Twenty patients with a single attack of APAC presenting to the Western Eye Hospital in London were prospectively enrolled in this study. Patients were assessed with Heidelberg Retinal Tomography (HRT3), Scanning Laser Ophthalmoscopy (GDx-VCC) and Spectral Domain Optical Coherence Tomography (SD-OCT) as well as Humphrey Visual Field (HVF) repeatedly from within a month of the acute attack to up to eighteen months follow-up. Progression for each imaging modality was assessed with multiple parameters including for HRT (5): rim area, rim volume, mean RNFL thickness, linear cup-to-disc ratio and Glaucoma Probability Score (GPS); for GDX (5): TSNIT, Superior and Inferior Averages, TSNIT Standard Deviation and Nerve Fiber Index (NFI); and for the OCT (2): RNFL thickness profile and retina thickness map. Repeated imaging was performed in all patients.

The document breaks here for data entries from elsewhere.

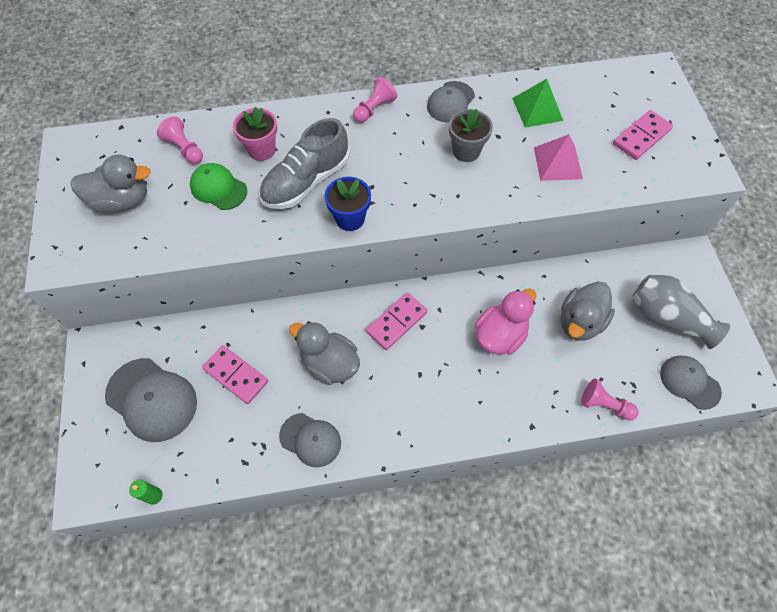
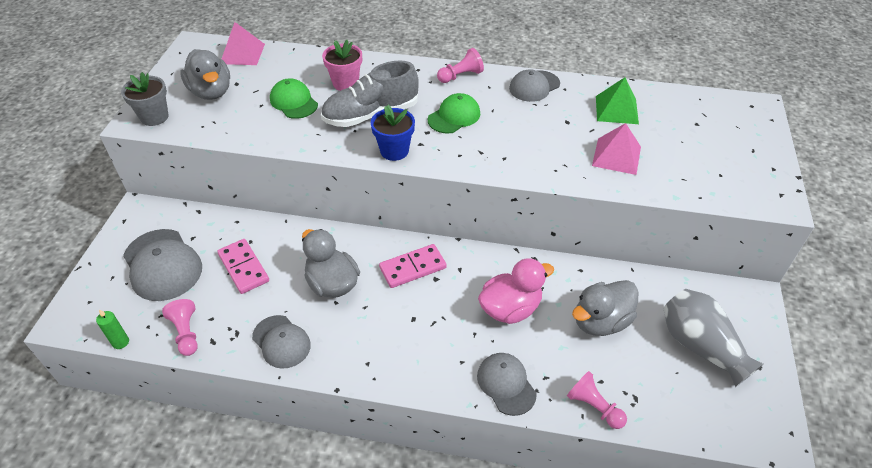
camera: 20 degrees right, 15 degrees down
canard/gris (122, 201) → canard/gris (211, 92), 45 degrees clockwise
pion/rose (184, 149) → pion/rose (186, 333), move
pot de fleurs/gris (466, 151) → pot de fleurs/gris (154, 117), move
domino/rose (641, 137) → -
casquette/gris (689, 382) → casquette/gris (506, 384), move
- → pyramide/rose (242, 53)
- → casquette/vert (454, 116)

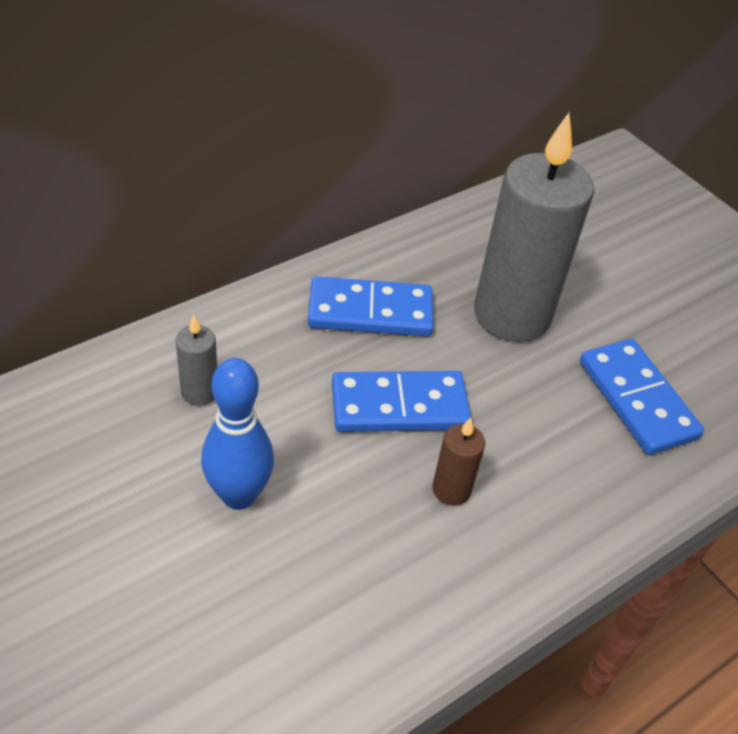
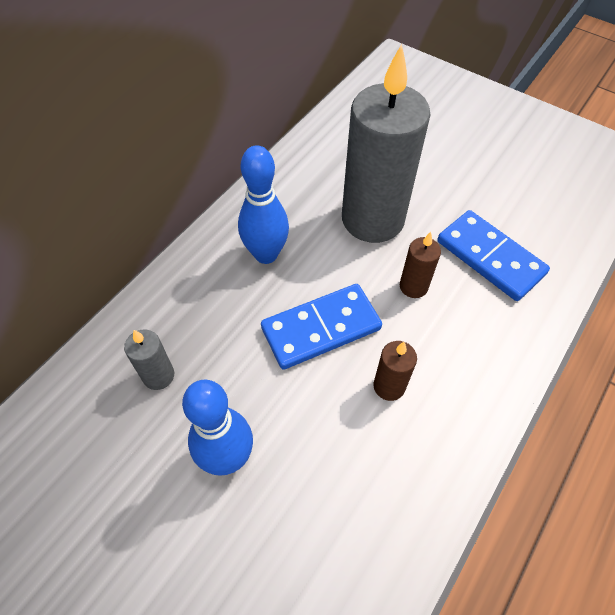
camera: 15 degrees left, 10 degrees up
domino/bleu (370, 312) → quille/bleu (266, 254)
- → bougie/marron (413, 286)

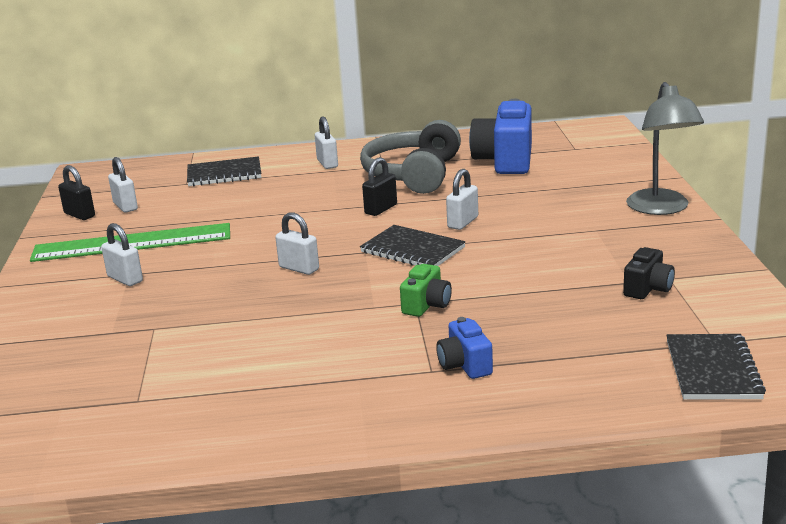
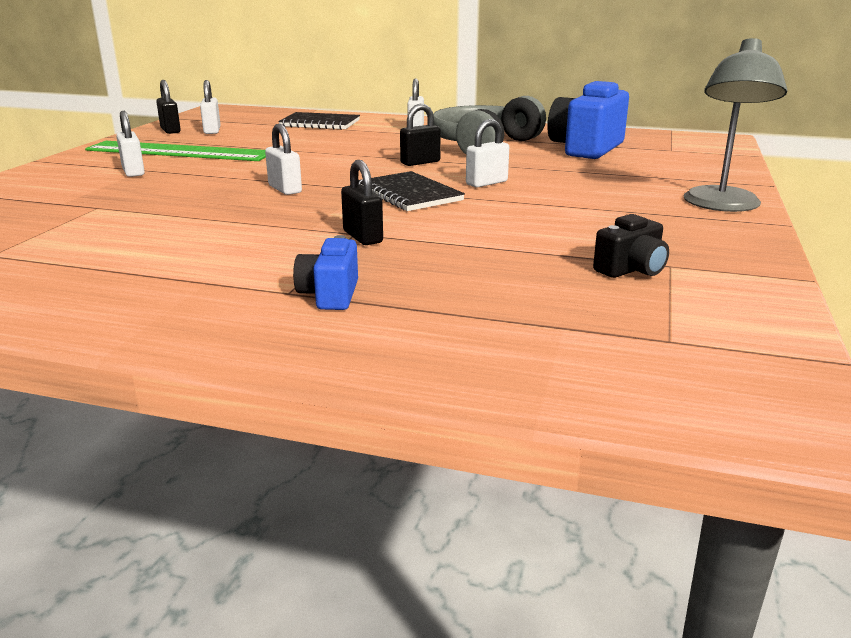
camera: 20 degrees right, 0 degrees up
appareil photo/vert (426, 305) → cadenas/noir (362, 237)
carnet/noir (712, 370) → -

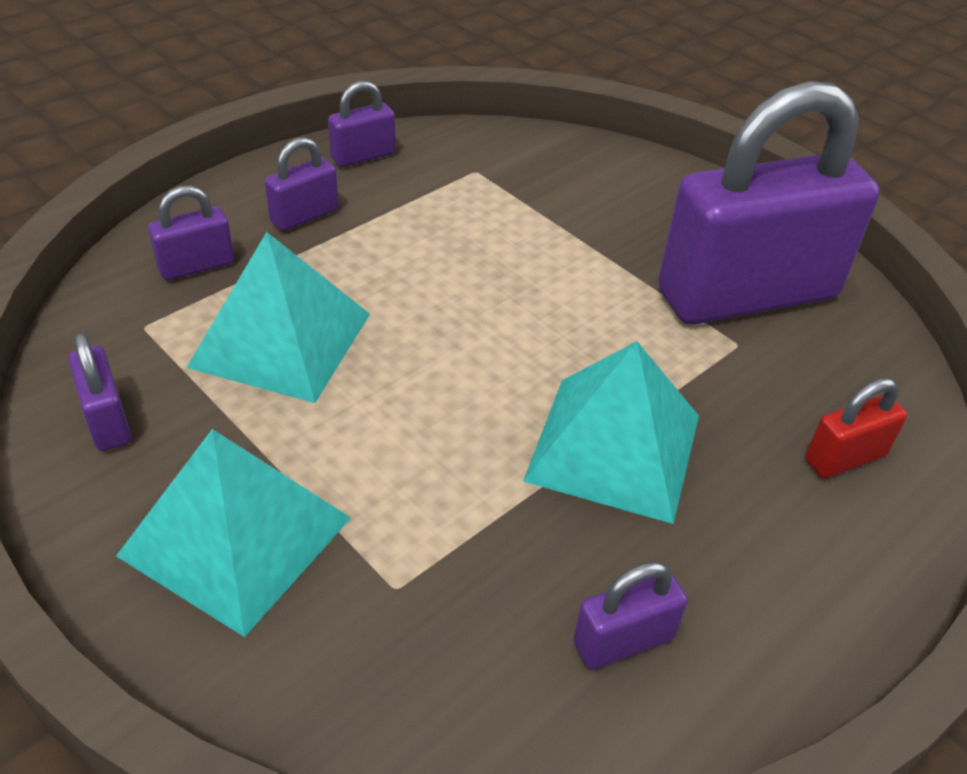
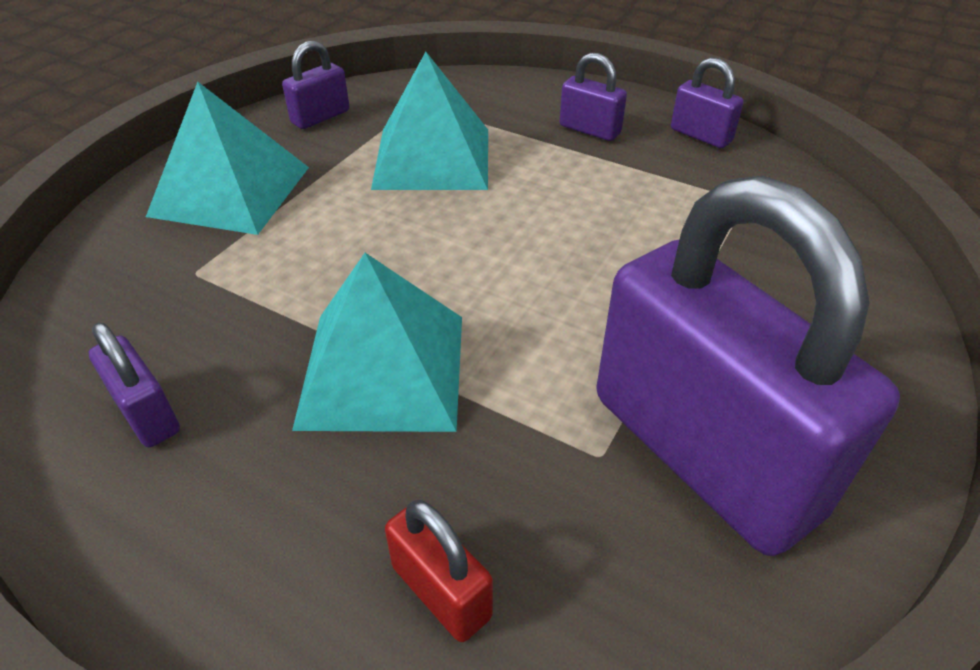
camera: 75 degrees right, 0 degrees up
cadenas/violet (196, 266) → -

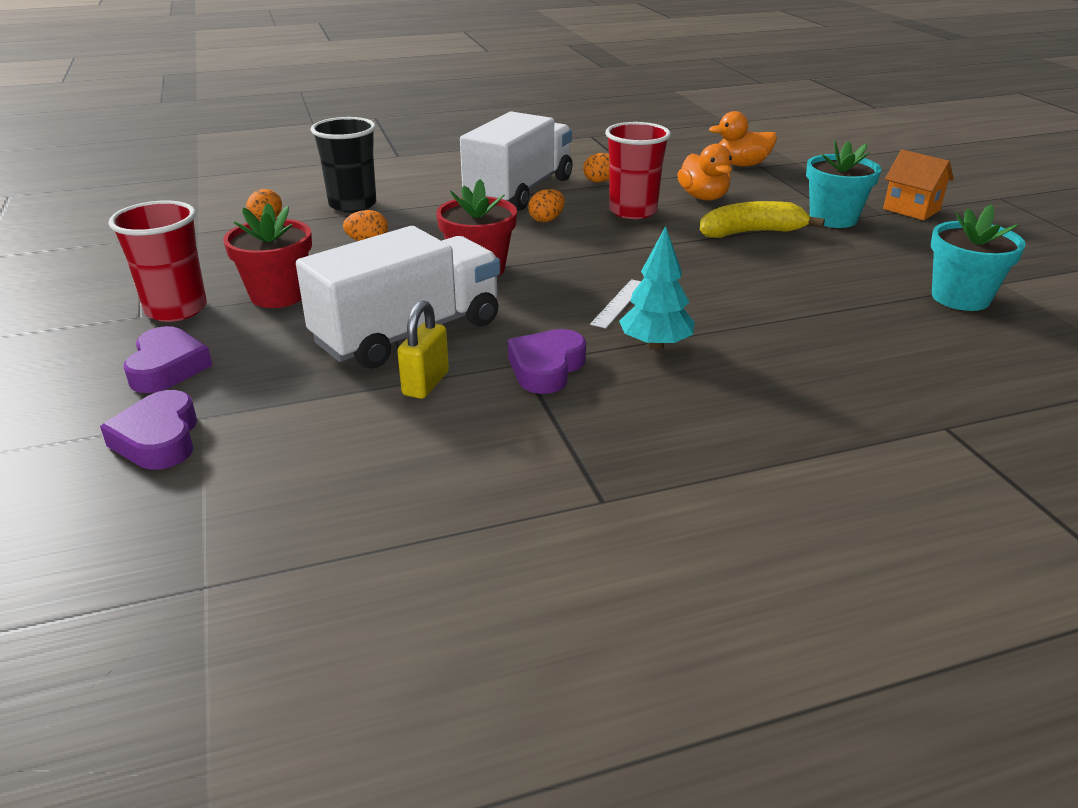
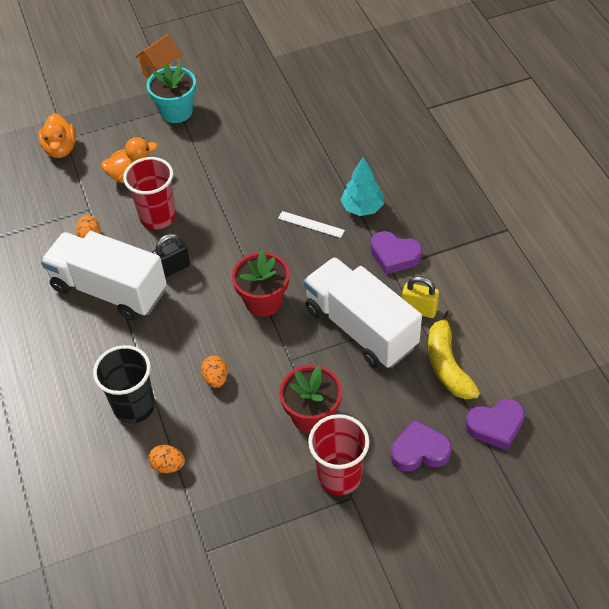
camera: 90 degrees left, 20 degrees up
œuf/orange (546, 220) → cadenas/noir (173, 268)
banane/jaune (751, 232) → banane/jaune (447, 365), move
pot de fleurs/turquoise (960, 298) → -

All patients showed changes over time in both RNFL and optic disc assessment. At 18 months, 67% of patients showed progression in 4/5 GDx parameters, and 33% in all 5. HRT analysis similarly showed progression in 4/5 parameters in 70% of patients, and 30% in all 5. OCT showed similar results.
This study shows that progressive changes in both HRT and nerve fiber layer analysis occur following APAC. As far as we are aware, this is the first prospective longitudinal study where multiple imaging modalities have been used to provide objective measurements of changes. It confirms that APAC patients need long-term follow-up after the acute attack.